Reputation: 13
I have a while statement and a PDO statement to delete one row if someone clicks the delete button.
$companies = $db->query("SELECT * FROM companies LIMIT 50");
while($result = $companies->fetch()) {
$delete = $db->prepare("DELETE from companies WHERE id=?");
$response = $delete->execute(array($result['id']));
}
}
For example:
Company 1 DELETE
Company 2 DELETE
If someone clicks that delete button, I want to delete the company that it is attached to. Right now, when I execute this code and click delete for only one company, it deletes every company in the table.
Upvotes: 0
Views: 201
Reputation: 259
No need while loop just pass single company id and delete via ajax or link or form post method
Upvotes: 0
Reputation: 211680
Your code is in the middle of a loop and calls DELETE
on each record it finds. Not surprisingly, it deletes all companies.
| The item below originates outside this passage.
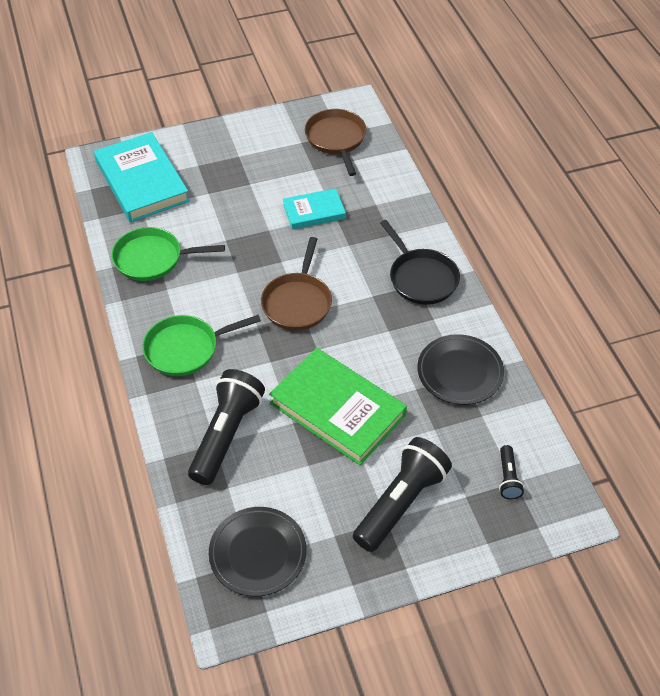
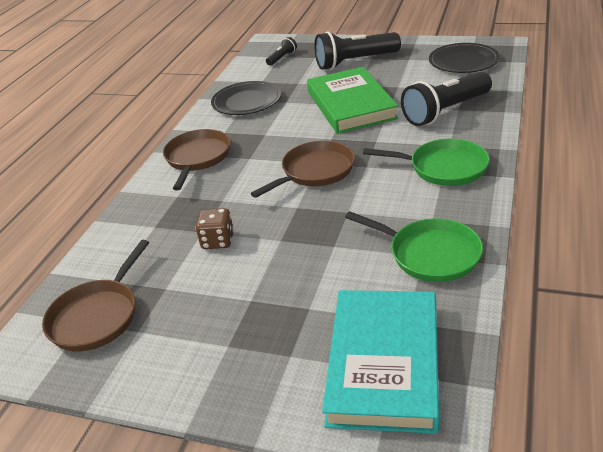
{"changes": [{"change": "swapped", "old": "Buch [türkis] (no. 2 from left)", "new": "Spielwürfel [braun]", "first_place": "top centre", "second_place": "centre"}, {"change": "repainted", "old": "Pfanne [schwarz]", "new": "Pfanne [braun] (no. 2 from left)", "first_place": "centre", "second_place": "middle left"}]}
Normally what you do is delete one and only one:
$delete = $db->prepare("DELETE from companies WHERE id=?");
$response = $delete->execute(array($_POST['id']));
Where $_POST['id']
represents the posted id
parameter. The reason POST is used is because some browsers will try and be helpful and pre-fetch any GET links. This means they'll helpfully delete everything.
The convention is to use POST since browsers don't trigger those automatically.
Tools like jQuery make it easy to POST links with $.post
and such. For example:
<a href="/delete" data-id="3" data-method="post" class="btn btn-primary">Delete</a>
Where you can then bind automatically to all of these "post" buttons using something like this:
$(function() {
// Augment all postable links with a click handler
$('a[data-method="post"]').click(function() {
$.post($(this).attr('href'), {
id: $(this).attr('data-id')
});
return false;
});
});
Where using unobtrusive-JavaScript principles you can add this fairly seamlessly.